С набережной Сен-Венсан он бежит к мосту Феие, перебегает на другой берег Соны и бежит в обратном направлении по набережной Пьер-Сиз. К этому времени торговцы уже выкладывают свежий хлеб, сыры и колбасы, овощи и фрукты, и утренний свежий воздух наполняется аппетитными, уютными запахами кофе и свежего хлеба. Он очень любит свой город, такой большой и красивый, с улочками, выложенными булыжником, с фонтанами, которые работают почти круглый год, со спешащими по своим делам горожанами на велосипедах. С набережной Шово он выбежал на мост Марешаль Кениг и по сети тоненьких улочек добрался до площади Женераль Жиро, сбавил темп и на углу с бульваром Круа-Рус, в булочной у месье Дюкло, купил свежих круассанов. Поднялся в квартиру, поставил бумажный пакет на стол и включил кофеварку. Стянул с себя кофту для бега и узкие спортивные брюки и направился в ванную.

Небольшая квартира на третьем этаже четырехэтажного дома. Светло-серые стены с изображениями раритетных спортивных автомобилей, выполненных тушью в черных деревянных рамках, темный паркет и мягкий темно-синий ковер, удобный светло-серый диван напротив ультрасовременного газового камина в форме стеклянного куба, хромированные светильники и стопка книг по психологии. Среди всего этого торжества стиля выделяется лишь одно явно антикварное кресло. Это любимое кресло его деда.

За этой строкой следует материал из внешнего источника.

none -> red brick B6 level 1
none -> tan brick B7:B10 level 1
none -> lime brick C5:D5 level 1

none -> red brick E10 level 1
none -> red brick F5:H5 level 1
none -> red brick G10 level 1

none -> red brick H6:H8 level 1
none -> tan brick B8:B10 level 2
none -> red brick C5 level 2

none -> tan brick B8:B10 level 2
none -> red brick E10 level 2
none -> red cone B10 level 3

Он любил в нем читать, а маленький Филипп забирался к нему на колени и слушал удивительные истории из военного прошлого деда. Кресло местами потертое, поцарапанное, но Филиппа ничуть не смущает его столь явная несхожесть с прочими предметами интерьера. Это сердце его дома. Иногда Филипп сам напоминает себе это кресло, помещенное в современный, быстроизменяющийся мир.

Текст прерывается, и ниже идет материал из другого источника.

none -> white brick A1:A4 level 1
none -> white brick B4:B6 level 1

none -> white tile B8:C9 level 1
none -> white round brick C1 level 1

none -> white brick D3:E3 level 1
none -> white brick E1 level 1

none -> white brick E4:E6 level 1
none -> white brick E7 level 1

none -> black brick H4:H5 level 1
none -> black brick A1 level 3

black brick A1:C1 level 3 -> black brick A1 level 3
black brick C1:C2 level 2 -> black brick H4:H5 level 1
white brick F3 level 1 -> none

В двадцать пять лет Филипп оказался в составе военного контингента, который нес ответственность за северную часть Косово. Регион всегда был важен для Франции, как стратегически, по своему географическому положению, так и экономически, ведь именно в Косово сконцентрировано наибольшее количество полезных ископаемых на юго-востоке Европы. Он проходил в «голубой каске» четыре года, насмотрелся ужасов на всю жизнь вперед. Ему до сих пор снятся голодные дети, изувеченные здания, разбитые дороги и толпы солдат, и это еще учитывая то, что он оказался в этом несчастном месте под самый занавес конфликта, когда уже не было ожесточенных боев, а вся служба сводилась к обеспечению порядка в стране и соблюдению прав граждан. Через четыре года его службы Франция начала постепенно выводить свой контингент из Косово, и он оказался дома, в родном Лионе. Военная служба, хорошая физическая подготовка и знание английского обеспечили ему проходной билет в Международную организацию уголовной полиции. За пять лет он вырос с младшего офицера до руководителя аналитической криминальной разведки и теперь выслеживает и отслеживает преступников по всему миру, координируя работу всех отделений Интерпола.

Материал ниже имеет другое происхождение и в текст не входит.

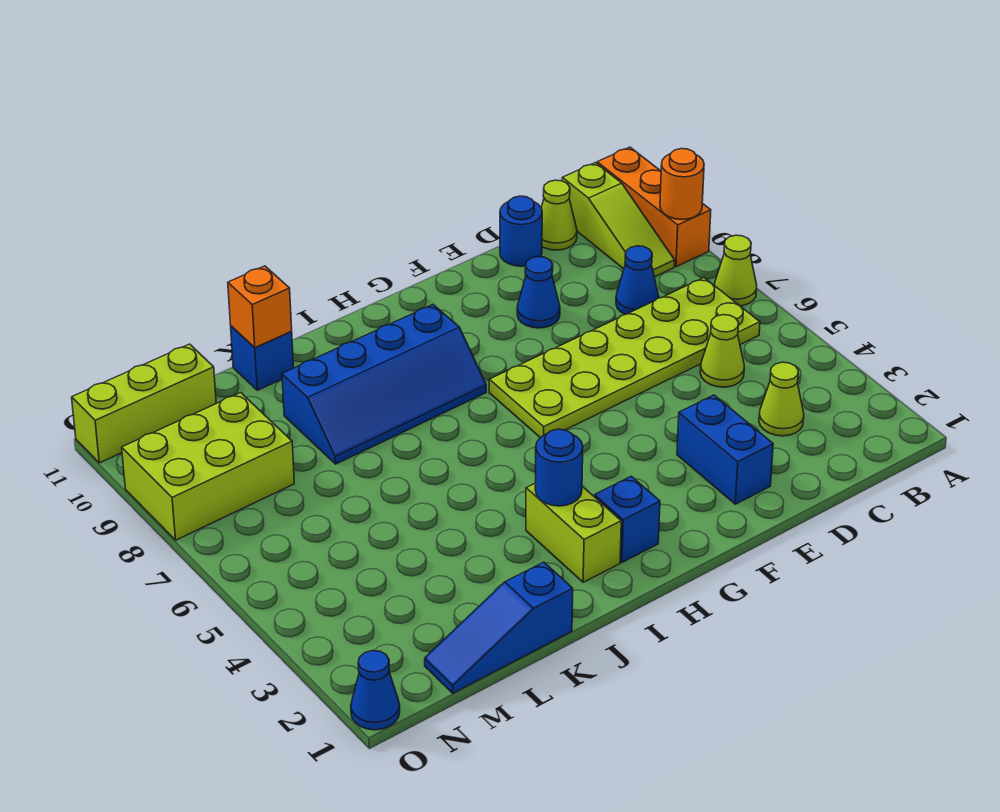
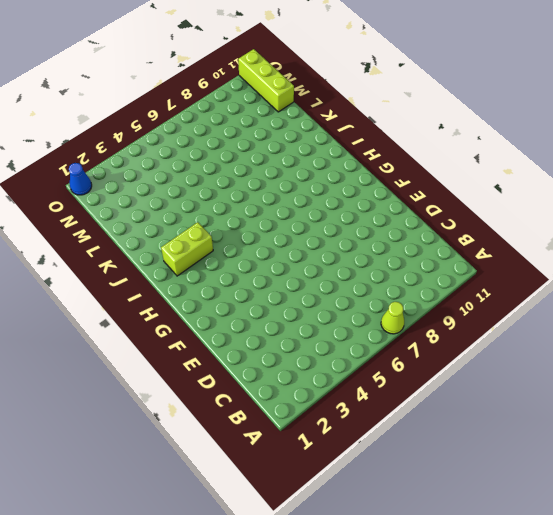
none -> orange brick A9:A11 level 1
none -> lime plate B6:G7 level 1
none -> lime slope B9:B11 level 1 top 11

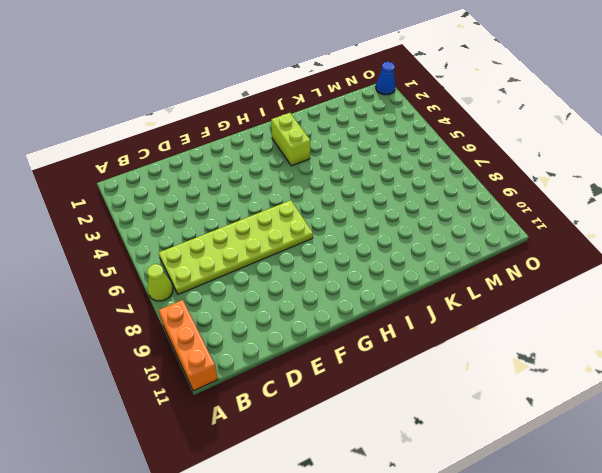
none -> lime slope B9:B11 level 1 top 11
none -> lime cone C3 level 1
none -> lime cone C5 level 1

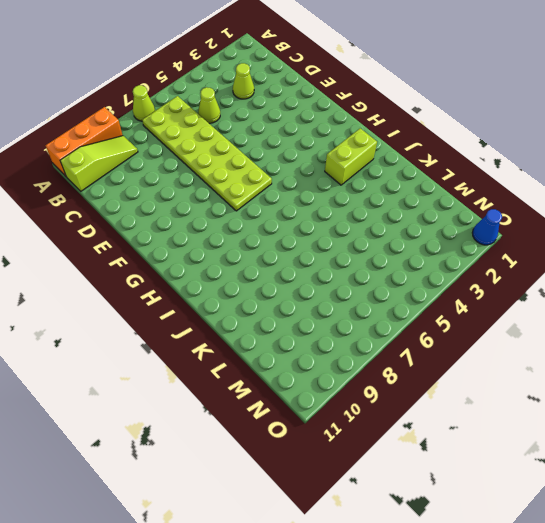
none -> blue cone C8 level 1
none -> lime cone C11 level 1
none -> blue round brick D11 level 1

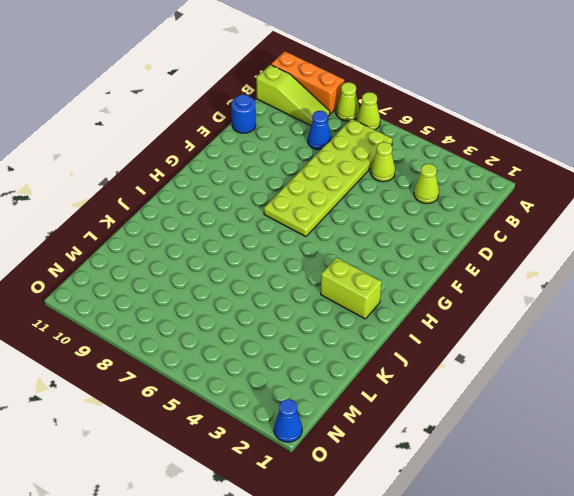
lime cone A8 level 1 -> lime cone C11 level 1
none -> blue brick E2:E3 level 1
none -> blue cone E9 level 1
none -> blue brick H2 level 1

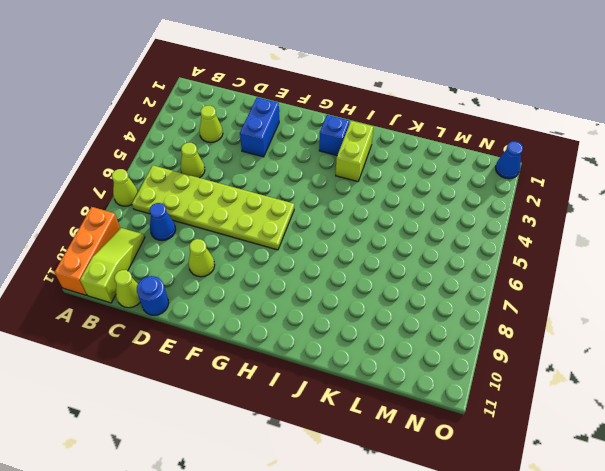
lime cone E9 level 1 -> blue cone E9 level 1
none -> blue slope H8:K9 level 1 top 9
none -> blue slope K1:M1 level 1 top K
none -> blue brick K11 level 1

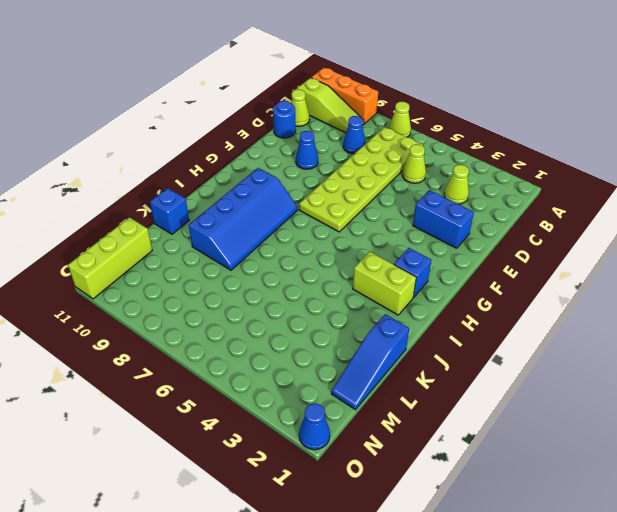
none -> lime brick M8:O9 level 1
none -> orange round brick A9 level 2
none -> blue round brick I3 level 2

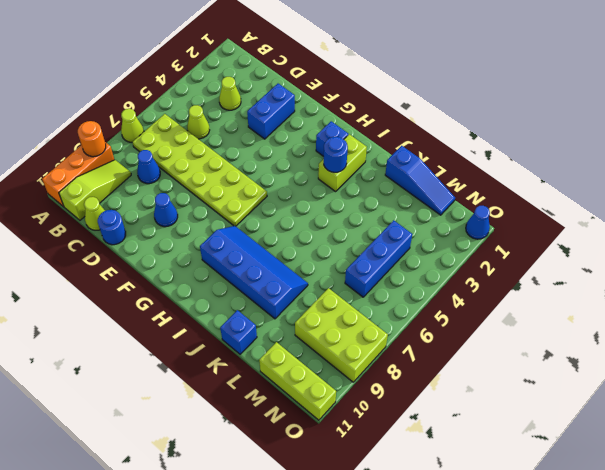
blue brick M4:M6 level 1 -> none
none -> orange brick K11 level 2

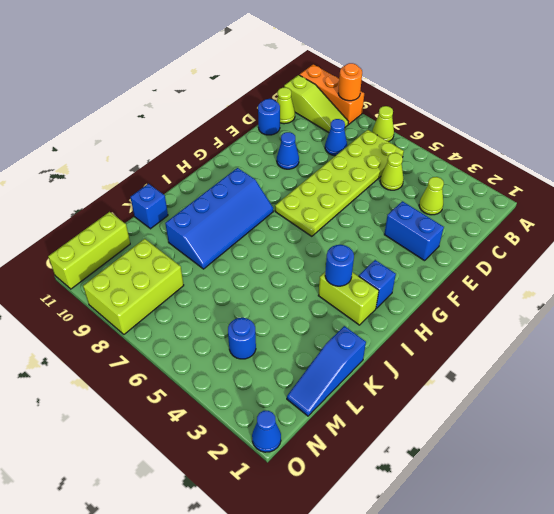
blue round brick M4 level 1 -> none
none -> orange brick K11 level 2

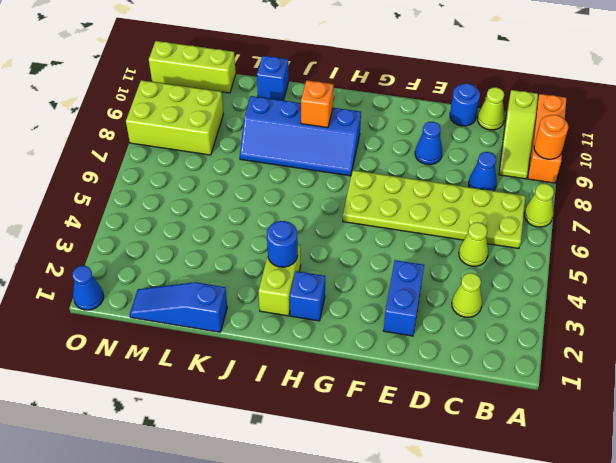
orange brick I9 level 2 -> orange brick K11 level 2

После увиденного в Косово в нем проснулась потребность делать этот мир чище и безопаснее. Чаще всего, его отдел получает запрос на розыск лиц или получение информации о подозреваемых. Его аналитики отрабатывают схемы поиска, учитывая деловые связи, интересы, контакты разыскиваемых и составляют прогноз по их возможному местонахождению. Затем подключается местная полиция или любой другой правоохранительный орган государства, будь то КНБ в Казахстане, КГБ в Белоруссии, Моссад в Израиле, Ми-5 или Ми-6 в Великобритании, ФСБ в России и так далее.

Через четверть часа, уже одетый в свой рабочий темно-серый костюм и белую сорочку, он выпил крепкий кофе, проглотил три круассана, параллельно просматривая почту, взял ключи от Рено Меган Спорт и вышел на улицу.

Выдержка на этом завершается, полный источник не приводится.